By Ruza Zivkusic
A MINIATURE wonderland is the reason why these men go missing from their homes every Thursday evening.
With sparkling eyes they watch their beloved trains cruise through a diminutive village – a model railway, which they and other members from the Sunshine Model Railway Club built.
Sunshine residents Joe Saliba and Ted Allen may have a childish hobby but it is an interest that keeps them young at heart.
Since forming the club 12 years ago they have picked up members from a new generation with the youngest being eight-years-old.
The club has grown into 35 members with most of them meeting weekly to build new railways and play with their toys.
But listening to the bells and whistles of a passing train is like music to the ears, Mr Allan said.
Every Saturday morning he finds his favourite observation spot in Sunshine and in Ardeer and waits for the trains to pass by.
He is so fascinated by locomotives that he once drove more than 5000km to hunt one down.
“I used to play with trains until I found cars and girls. But then when my son was two I bought him a train set and he hasn’t played with it yet because of me,” Mr Allan said.

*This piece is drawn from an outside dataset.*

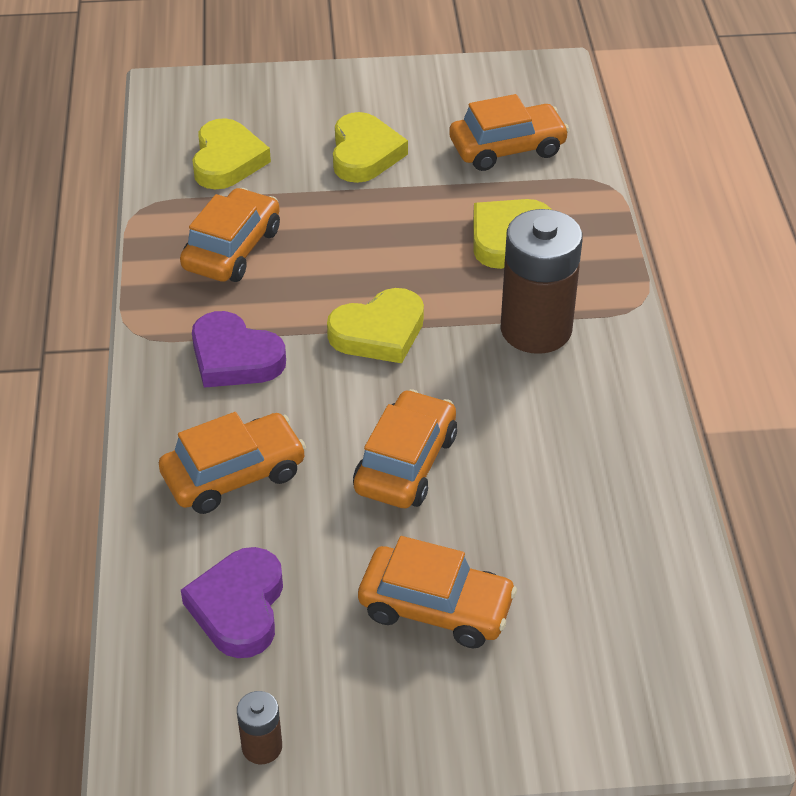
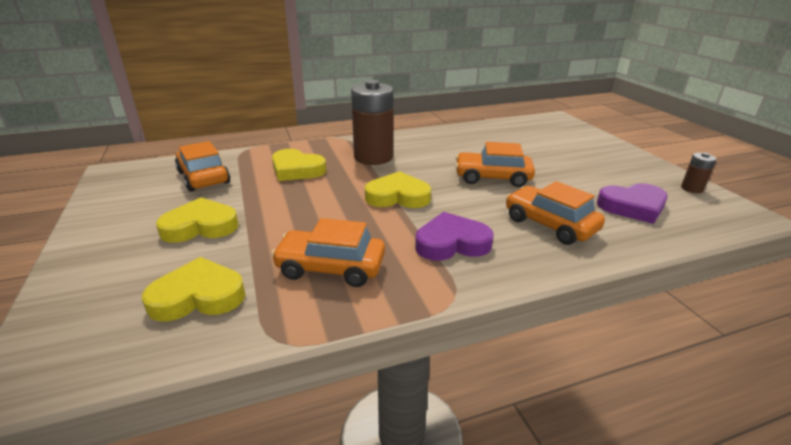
camera: 105 degrees left, 15 degrees down
(234, 358) = (451, 243): purple heart -> purple heart turned 120 degrees counterclockwise
(379, 332) = (398, 196): yellow heart -> yellow heart turned 45 degrees counterclockwise
(436, 607) = (569, 162): orange car -> none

He has more than 100 locomotives in his collection and has spent nearly $12,000 on the hobby over the past 20 years.
Mr Saliba, who watches the television series Thomas the Tank Engine and Friends to keep up to date in case his kids question him about the locomotives, said he’s just an average person but his wife thinks he’s “insane”.
“We had a return trip from our honeymoon from Brisbane to Melbourne. We had no money and that was the cheapest way to get home. It was a good trip, I enjoyed every bit of it,” Mr Saliba laughed.
This weekend the pair with other club members will be showing their models at Braybrook College.
It is a project that has taken more than two years to build and it displays a town with miniature buildings, animals and people.
The model train exhibition starts on Saturday from 9.30am to 5.30pm and finishes on Sunday 5pm.